A decisão da Assembleia da República sobre a recuperação do tempo de serviço dos professores deixou isolado o governo e o partido socialista. Esse isolamento agudizou-se hoje com o anúncio do presidente do governo dos Açores.

“Quero tornar público que dei já orientações aos senhores membros do Governo com as áreas da Administração Pública e da Educação para que seja aberto um processo negocial regional com as estruturas representativas dos professores com o objetivo de definir um modelo de contagem do tempo de serviço para efeitos de progressão na carreira dos professores açorianos” A proposta do executivo apontará para a “recuperação do tempo de serviço prestado em funções docentes deve ser integral “.

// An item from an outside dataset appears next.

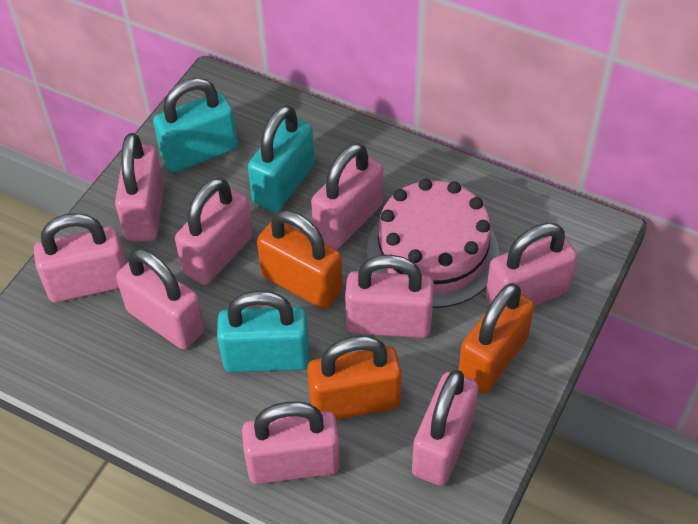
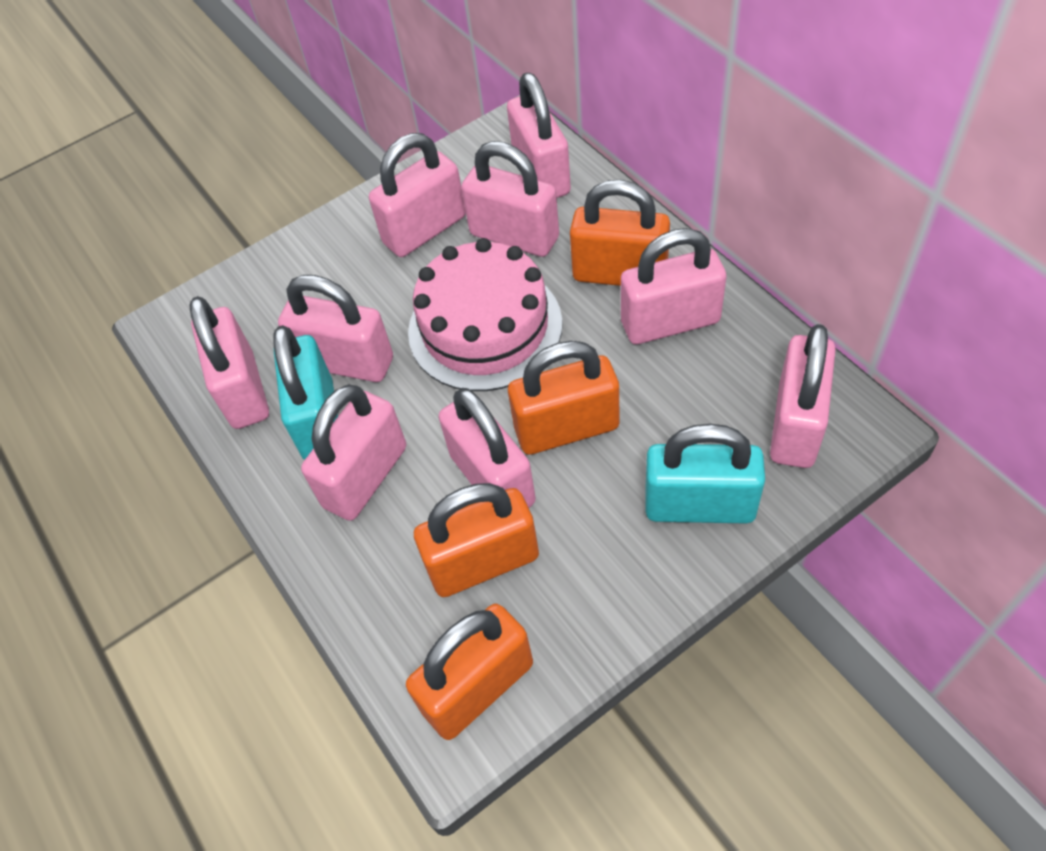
orange padlock: 3 -> 4
turquoise padlock: 3 -> 2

A recuperação “deve ser concretizada de forma faseada e constante, em seis anos, sem qualquer condicionante ou restrição orçamental”, e a recuperação do tempo de serviço dos docentes açorianos deve iniciar-se em 01 de setembro de 2019.

Lembre-se que no caso dos docentes açorianos estão por recuperar somente 7 anos.

Entretanto, como é do conhecimento público, na Madeira, o governo e as organizações sindicais chegaram a acordo.

Em face desta nova realidade, exige-se que o governo retire a imposição dos 2 anos, 9 meses e 18 dias não enviando o decreto-lei para a Presidência da República.

Se tal não acontecer, esperamos que o Sr Presidente da República o não promulgue.

Desta forma o SINDEP está preparado para encetar novas negociações. As organizações sindicais dos docentes devem ser convocadas para discutir o prazo e o modo de recuperar os 9 anos, 4 meses e 2 dias que estiveram congelados.